There developed a hole inside of me that could not be filled. It had never been there when I was young. I realized this hole developed as I made decisions of which my family did not approve, decisions that separated me from them. As these decisions multiplied, the hole inside me expanded. It was almost an imperceptible increase, one not easily apparent. There was a funny thing about these decisions. It appeared that, as I grew, I grew in independence and, almost unintentionally, I decided to be myself. But this tendency was always tinged with guilt and fear, making it kind of shriveled around the edges and not clear. I sought for others to have control over me, yet when they did, I rebelled and moved on. People became afraid of me, instinctively.
Then I found people who recognized my vulnerability, my need to be accepted, to be wanted and needed. I have been involved with these people for more than 17 years now. Somehow, I have always had a sense of being a watcher – a watcher of myself in this life and a watcher of others. I had a sense of never really participating in, but being separate from, emotions in a way I could observe them. I could analyze them but never became truly involved with them. Emotions remain so, for me. I know them and I understand them, but it is almost as if they are someone else’s and I am watching them develop and trying to truly understand them.
Even love has been something I have had to feel for myself in order to receive it from others. I finally do now, after 70 decades of life. I know how to receive love because I have learned how to give it to myself. Therefore, now I can give and receive it from others.

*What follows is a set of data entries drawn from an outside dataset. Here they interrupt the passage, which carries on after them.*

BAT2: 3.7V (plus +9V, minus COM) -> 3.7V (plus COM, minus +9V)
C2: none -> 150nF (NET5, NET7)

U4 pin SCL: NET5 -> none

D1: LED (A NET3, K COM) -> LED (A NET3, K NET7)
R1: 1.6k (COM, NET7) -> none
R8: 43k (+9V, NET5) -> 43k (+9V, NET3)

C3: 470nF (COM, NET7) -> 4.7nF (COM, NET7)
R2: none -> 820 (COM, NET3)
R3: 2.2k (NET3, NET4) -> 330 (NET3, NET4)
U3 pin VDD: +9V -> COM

But why do I write about this and expose what, for me, is an intimate feeling? I do so because realizing myself as human means I realize this feeling is not mine alone. I am human, so inherently others feel it with me and deny and hide from it themselves, as well. It is an emptiness so often perceived by humans as our true selves. As children, when we run and jump for joy or when we cry for the sheer sake of crying, or laugh for the sake of laughing, we so often hear, “Stop that!” and “Don’t do that!” or “Will you shut up?!” On and on. “What do you mean you want to be an artist?” “You are a what – a Lesbian? You like other girls?” “You do not want to get married?” The statements go on, as does the hurt and the desire to escape them.

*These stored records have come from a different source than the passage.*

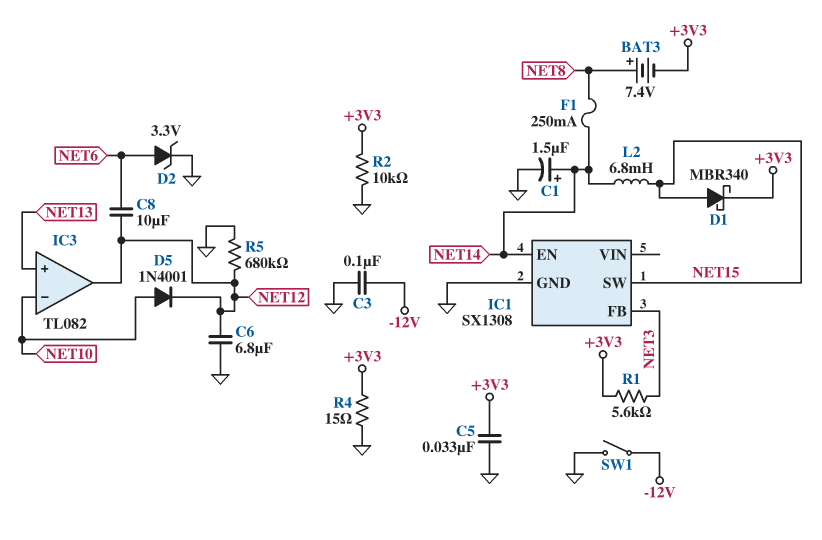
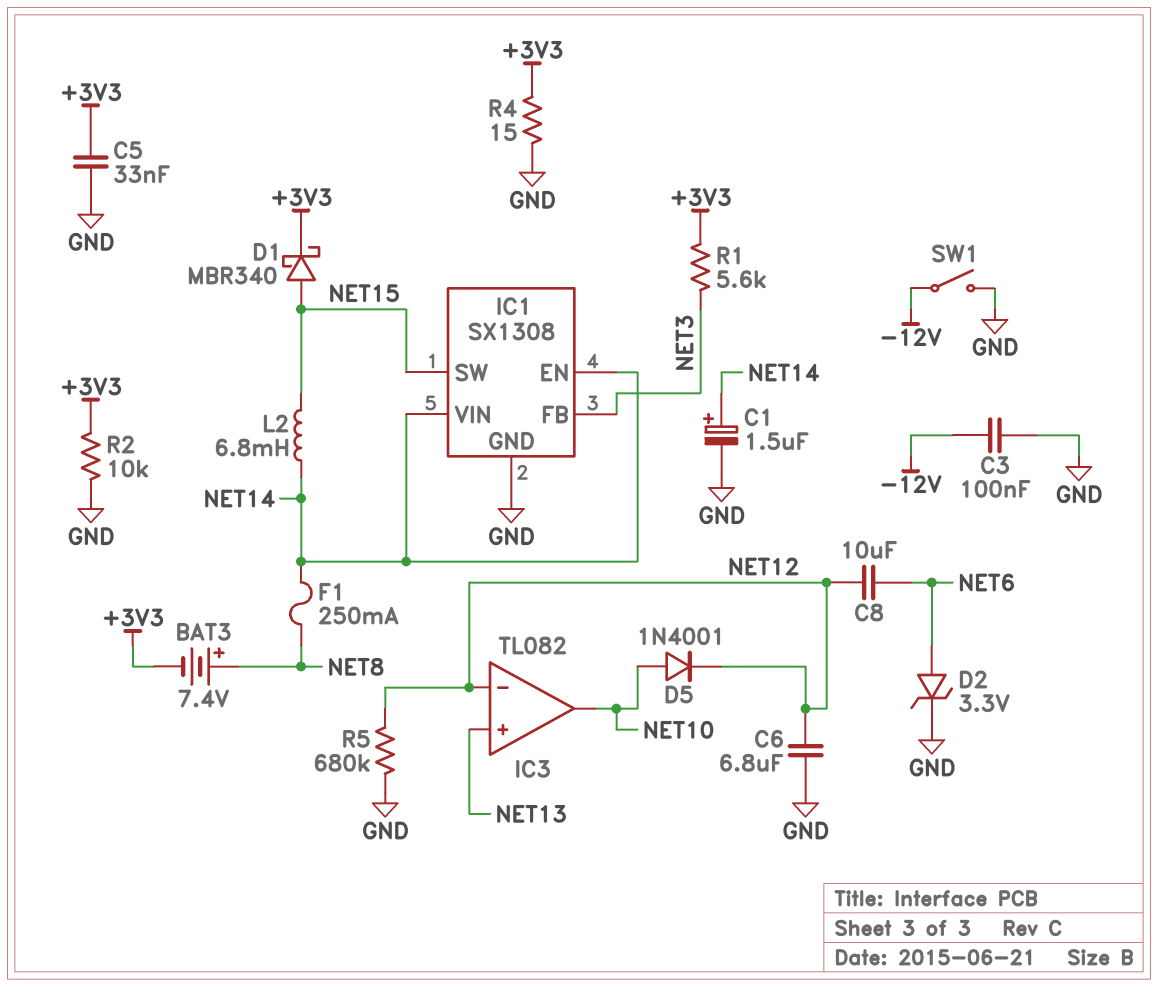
IC1 pin VIN: none -> NET14
IC3 pin in-: NET10 -> NET12
IC3 pin out: NET12 -> NET10

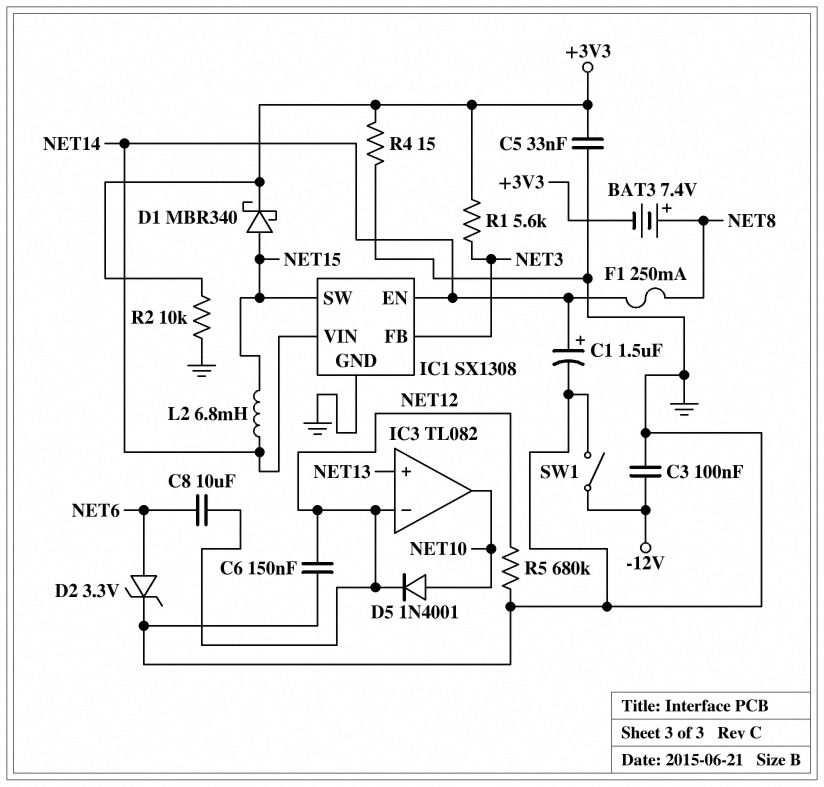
C6: 6.8uF (GND, NET12) -> 150nF (GND, NET12)

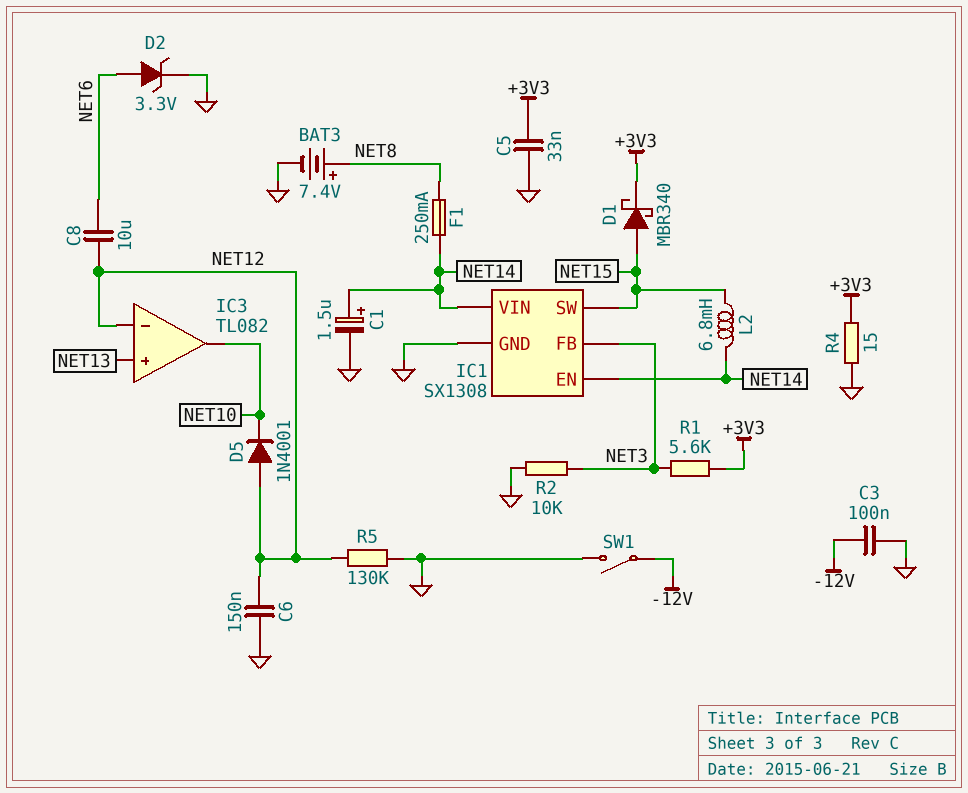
BAT3: 7.4V (plus NET8, minus +3V3) -> 7.4V (plus NET8, minus GND)
D5: diode 1N4001 (A NET10, K NET12) -> diode 1N4001 (A NET12, K NET10)
R2: 10k (+3V3, GND) -> 10k (GND, NET3)
R5: 680k (GND, NET12) -> 130k (GND, NET12)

Eventually, we realize the only place to escape is into ourselves. When we do, when we free ourselves from the fear society has taught us about this process, we find incredible joy and freedom. We don’t find a lack of problems, nor any greater acceptance, but what we find is a center that is ever-loving, ever-compassionate, and ever-accepting. This center provides us the courage to be human and to learn to love this living of it.

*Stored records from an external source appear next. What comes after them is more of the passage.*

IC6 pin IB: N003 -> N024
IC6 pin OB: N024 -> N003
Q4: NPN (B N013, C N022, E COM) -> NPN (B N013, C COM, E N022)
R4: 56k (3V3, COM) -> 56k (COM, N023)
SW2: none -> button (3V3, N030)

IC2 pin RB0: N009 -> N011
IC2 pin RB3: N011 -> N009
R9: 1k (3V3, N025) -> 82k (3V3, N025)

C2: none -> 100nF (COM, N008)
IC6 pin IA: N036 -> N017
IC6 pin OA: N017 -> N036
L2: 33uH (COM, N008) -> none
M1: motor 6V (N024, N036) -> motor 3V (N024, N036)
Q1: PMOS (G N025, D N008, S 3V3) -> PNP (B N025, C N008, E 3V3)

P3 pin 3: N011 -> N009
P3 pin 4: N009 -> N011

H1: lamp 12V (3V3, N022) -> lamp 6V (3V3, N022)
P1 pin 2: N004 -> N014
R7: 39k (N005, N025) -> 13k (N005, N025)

Would it not be spectacular to provide this to our children? To allow them to totally accept themselves for who they are and to allow them to have temper tantrums? To be unreasonable, to be disobedient, to rebel? To try out every new thing they can find. To allow them the ability to move out from this center and to return to it as a source of strength and knowledge of the amazing, amazing process it is to be human. What a different world this would be……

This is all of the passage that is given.